Llegué aquí el 15 de mayo, así que hoy ya ha pasado una octava parte de mi residencia. Es una barbaridad, si tenemos en cuenta lo corto que se me ha hecho. Ya llevo seis meses trabajando, seis meses viviendo sola, seis meses en Cádiz... No sé. Es raro. Tres meses más y será un curso escolar y, sin embargo, a mí me parece que acabo de llegar.
Cádiz es... no sé, es bonita. Y alegre. Granada es como más dramática. Las callejuelas del centro, las vistas imponentes desde el Albayzín, la digna contención de la malafollá. Boabdil llorando al echarle la última mirada. La Alhambra, los ríos, la sierra, los pasadizos, el peso de la historia.

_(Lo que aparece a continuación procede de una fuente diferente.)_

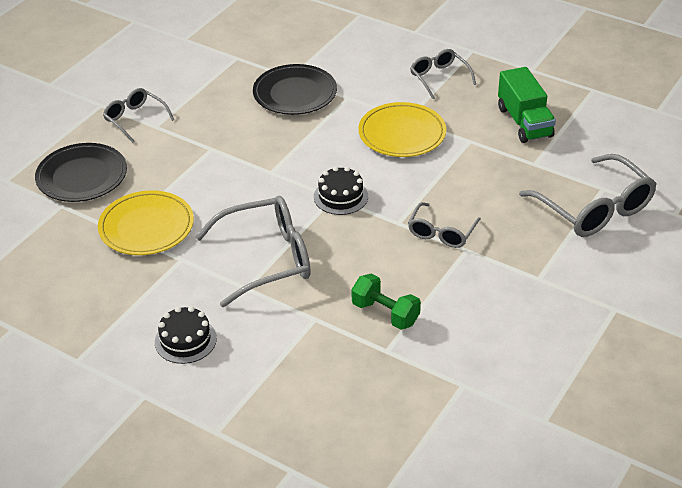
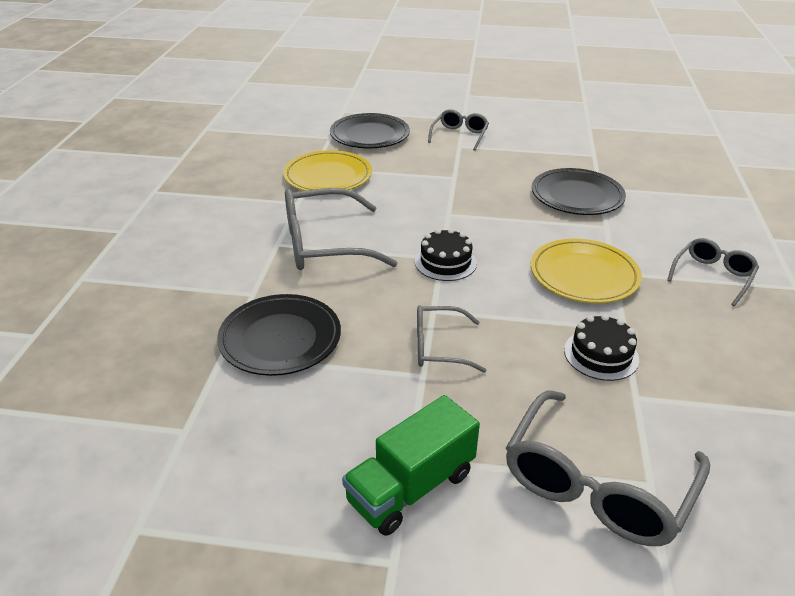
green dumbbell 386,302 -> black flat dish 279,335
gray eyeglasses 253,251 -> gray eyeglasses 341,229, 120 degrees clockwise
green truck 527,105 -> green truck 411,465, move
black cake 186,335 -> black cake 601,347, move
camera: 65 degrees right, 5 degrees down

Aquí, sin embargo, no hay más que luz. Una luz blanca, casi dañina, cayendo a plomo desde el cielo sobre los tejados blancos y reflejándose en el océano. Granada exhibe su belleza, la sabe y se siente orgullosa, pero a Cádiz es como si se le escapara a chorros, como si le sobrara. Quiero decir, que en el mirador de San Nicolás la gente está sentada mirando la vista, y aquí sencillamente caminan por el paseo marítimo cada mañana, bajo unos amaneceres tan brutales que parecen retocados con Photoshop.
No sé si he escogido bien. Me gusta estar aquí, me da la sensación de que encajo, pero igual es puro sesgo postdecisional. También me gusta la gente a la que hace seis meses no conocía y que ahora forma parte de mi vida. Y me gusta mi vida, porque es la que quiero llevar. Mi trabajo, mi piso, mi Dhamma, mi paleodieta, mis lunes.
En general, creo que no está nada mal para seis meses.